LAURA FIERCE, Nicole Riemer, Tami Bond, University of Illinois at Urbana-Champaign

     Abstract Number: 566
     Working Group: Aerosols, Clouds, and Climate

Abstract
One challenge in the simulation of atmospheric aerosols is the representation of particle composition. Tracking particle-level composition is computationally expensive, so global models approximate the representation of the aerosol mixing state, that is, the manner in which chemical species are distributed across the particle population. In this study, we used a particle-resolved aerosol model to evaluate representations of the aerosol mixing state that are commonly applied in global models.

The evolution of the aerosol mixing state was simulated in a series of scenarios with PartMC-MOSIAC. Each simulation started with an external mixture of two particle types: particles containing black and organic carbon, representing fresh combustion emissions, and hygroscopic background aerosol comprised of ammonium sulfate. As the simulations proceeded, we computed cloud condensation nuclei concentrations and aerosol absorption for the same particle population, but with different representations of the aerosol mixing state. The size distribution and bulk aerosol composition was the same for all treatments, and they differed only in the assumed distribution in chemical species between individual particles.

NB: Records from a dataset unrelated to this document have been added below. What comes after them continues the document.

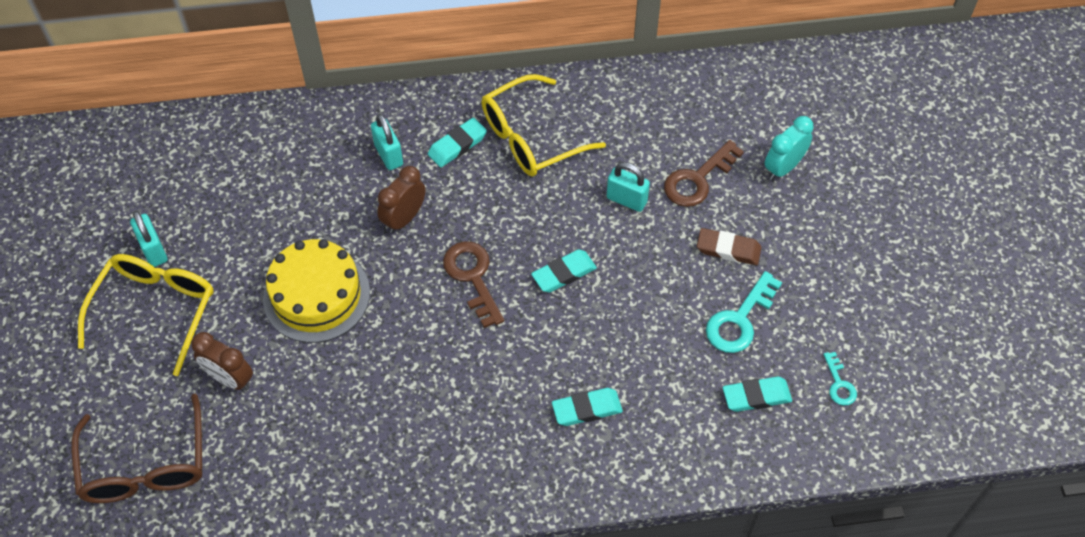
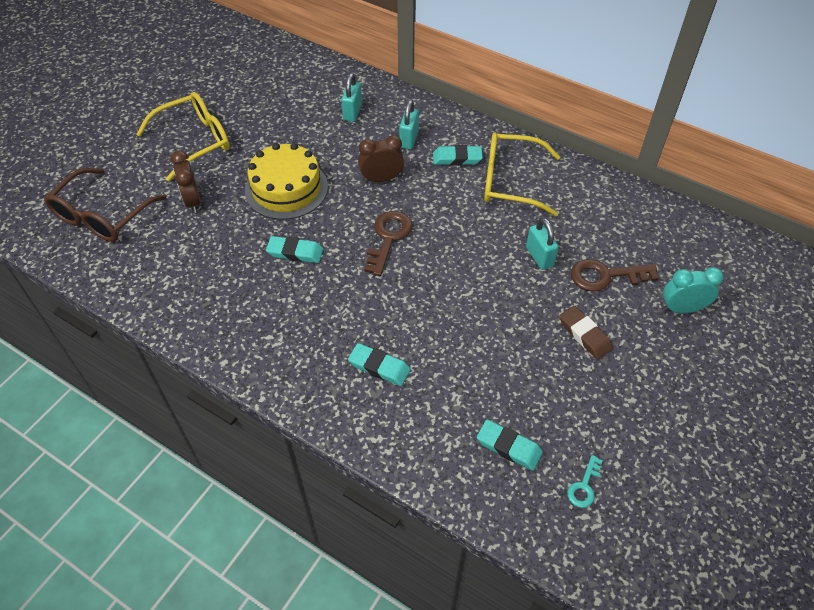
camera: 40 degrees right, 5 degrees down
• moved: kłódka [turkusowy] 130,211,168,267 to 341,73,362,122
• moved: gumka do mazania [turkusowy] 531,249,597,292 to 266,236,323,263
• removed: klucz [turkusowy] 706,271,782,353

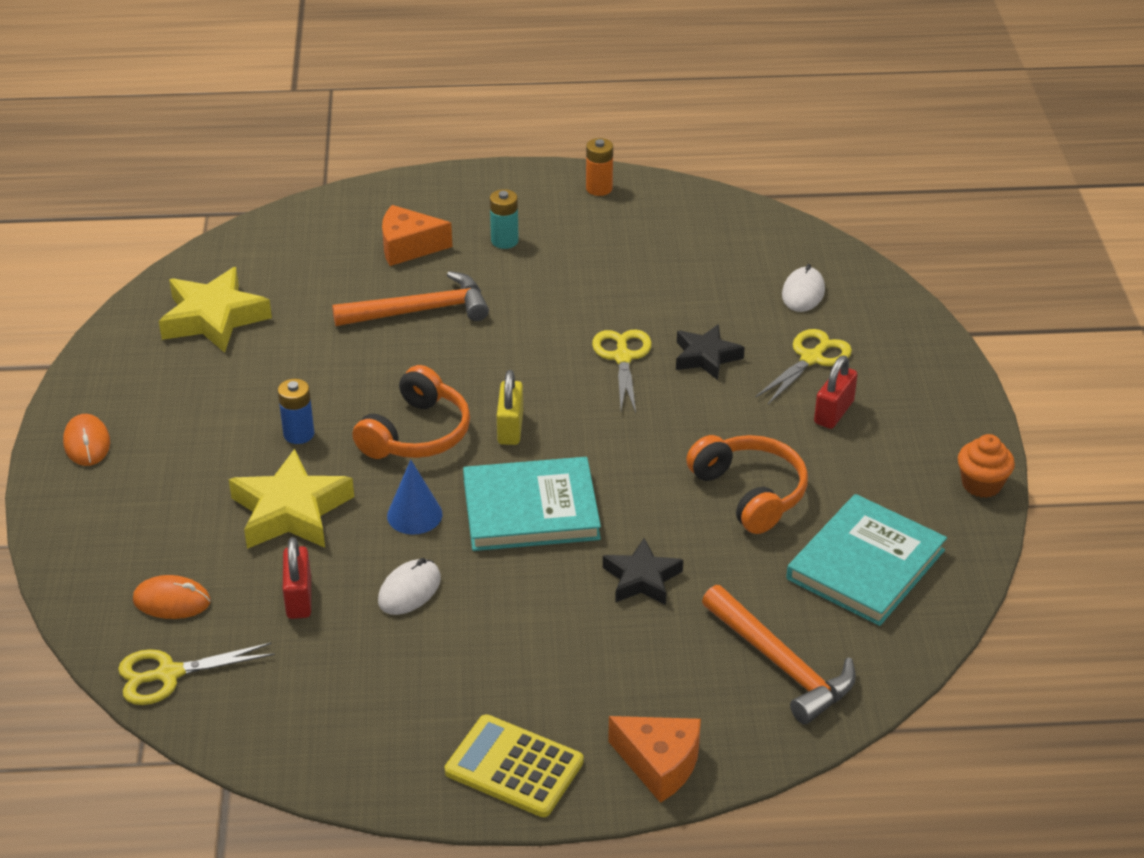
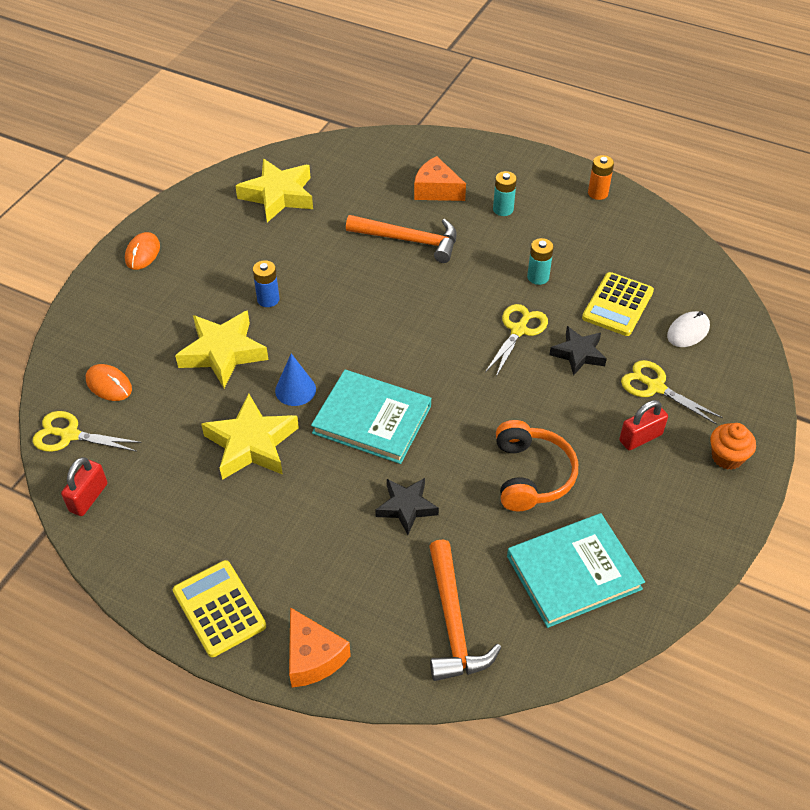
camera: 30 degrees right, 10 degrees up
• moved: kłódka [czerwony] 283,537,311,619 to 61,457,108,516
• removed: słuchawki [pomarańczowy] 352,365,470,459
• replaced: myszka [biały] 378,558,441,615 to gwiazda [żółty] 201,394,299,480
• removed: kłódka [żółty] 497,370,523,445
• turned: nożyczki [żółty] 755,329,852,404 = 621,360,723,425 120 degrees counterclockwise
• moved: muffinka [pomarańczowy] 958,434,1015,498 to 710,423,756,470
• added: bateria [turkusowy] 527,238,554,285
• added: kalkulator [żółty] 582,272,654,336

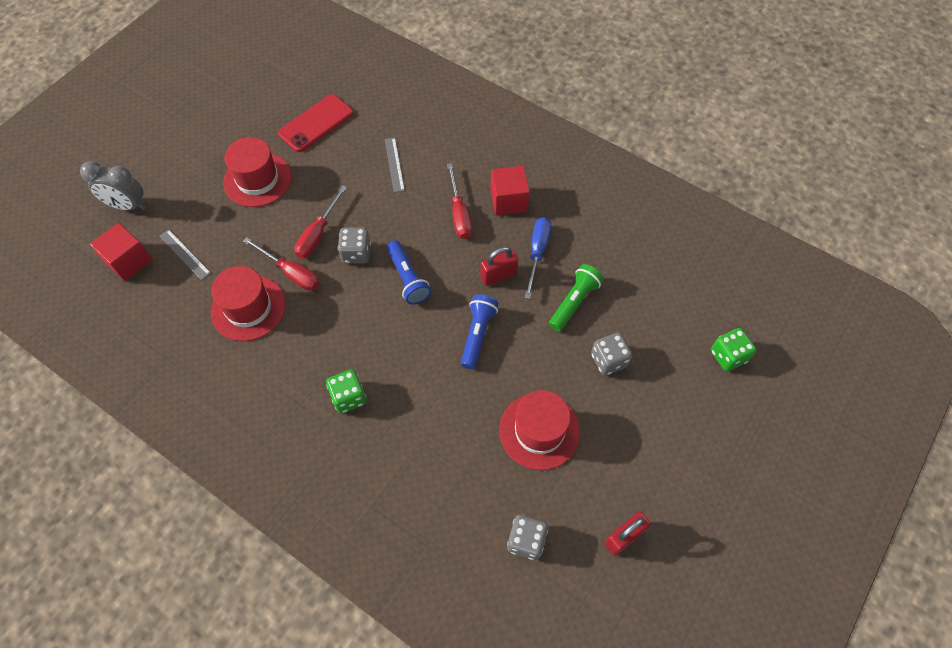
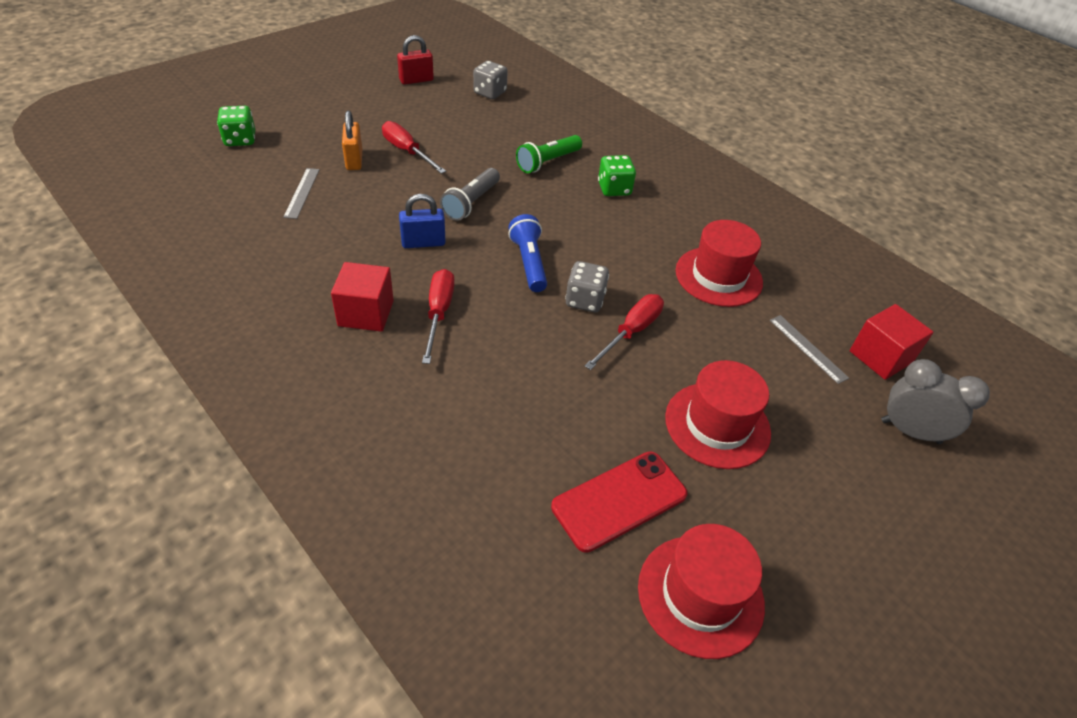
camera: 170 degrees left, 15 degrees down
• moved: śrubokręt [czerwony] 243,237,319,291 to 382,121,446,174
• moved: linijka [szary] 385,138,405,192 to 283,168,320,219
• recoloured: latarka [niebieski] 461,294,499,369 to latarka [szary] 440,168,500,221
• recoloured: kłódka [czerwony] 480,247,519,286 to kłódka [niebieski] 399,194,446,248
• moved: kapelusz [czerwony] 499,390,580,470 to 638,524,765,659
• removed: śrubokręt [niebieski] 525,217,551,299
• moved: latarka [zielony] 549,264,604,332 to 516,135,582,173
• replaced: kostka do gry [szary] 591,333,632,376 to kłódka [pomarańczowy] 342,111,362,170

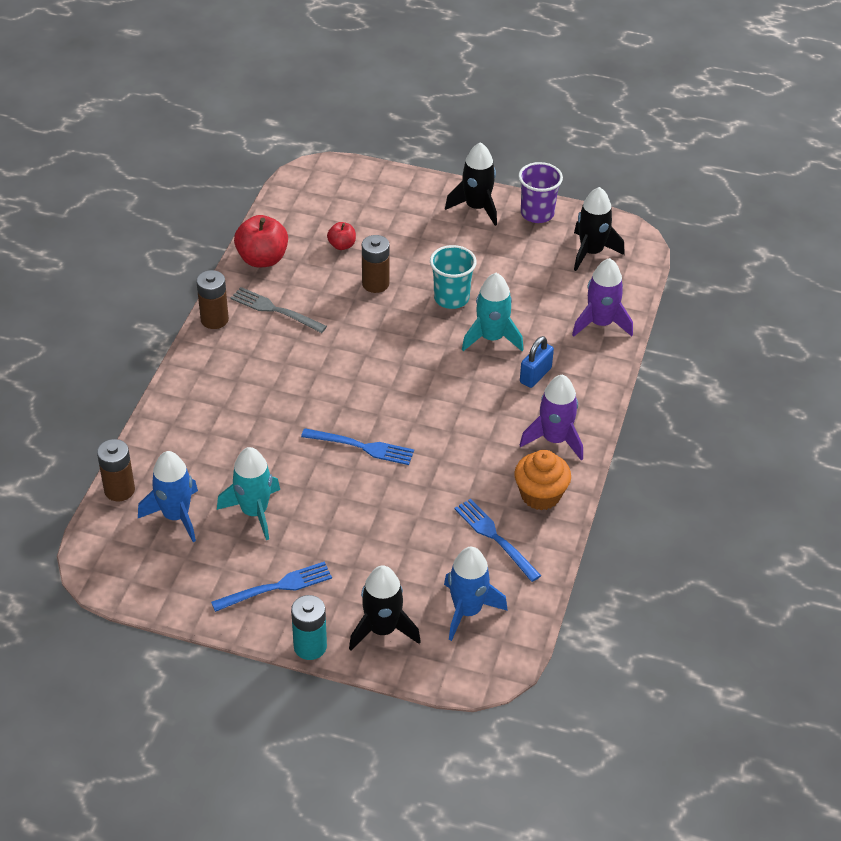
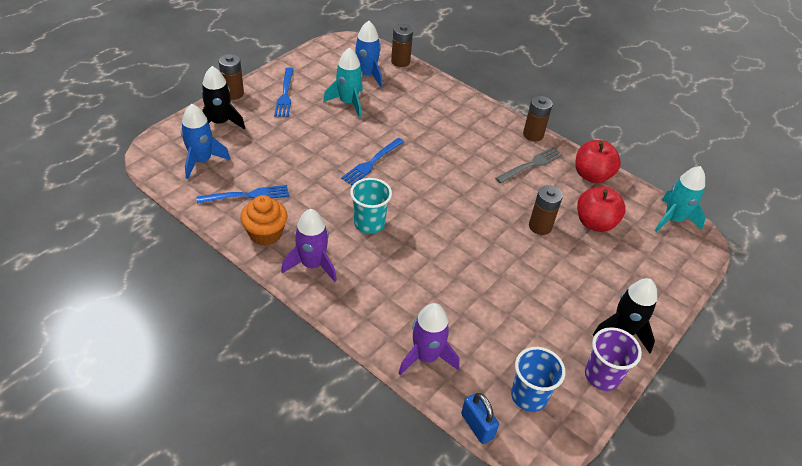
camera: 110 degrees right, 0 degrees up
• recoloured: bateria [turkusowy] 291,595,327,660 to bateria [brązowy] 219,54,244,100
• resized: jabłko [czerwony] 327,222,356,250 = 577,186,626,232 x1.84
• moved: szklanka [turkusowy] 430,245,477,309 to 350,178,392,234
• moved: rakieta [turkusowy] 462,273,524,351 to 655,166,706,232
• moved: kłódka [niebieski] 520,336,554,388 to 461,393,499,444
• replaced: rakieta [czarny] 574,187,625,271 to szklanka [niebieski] 511,347,566,412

The full internal mixture approximation, the simplest representation of the mixing state, was suitable for modeling cloud condensation nuclei activity of aged aerosol. We show that the timescale for particles to become internally mixed with respect to their hygroscopic properties depends on the characteristics of the chemical environment, with timescales on the order of hours in urban areas. On the other hand, the full internal mixture was not suitable for modeling aerosol absorption, even for highly aged populations. We found absorption by aged aerosol populations was overestimated for both the full internal mixture and sectional treatments of aerosol composition. Error in modeled absorption was lowest if the composition of separate particle types was tracked, which is possible in modal models.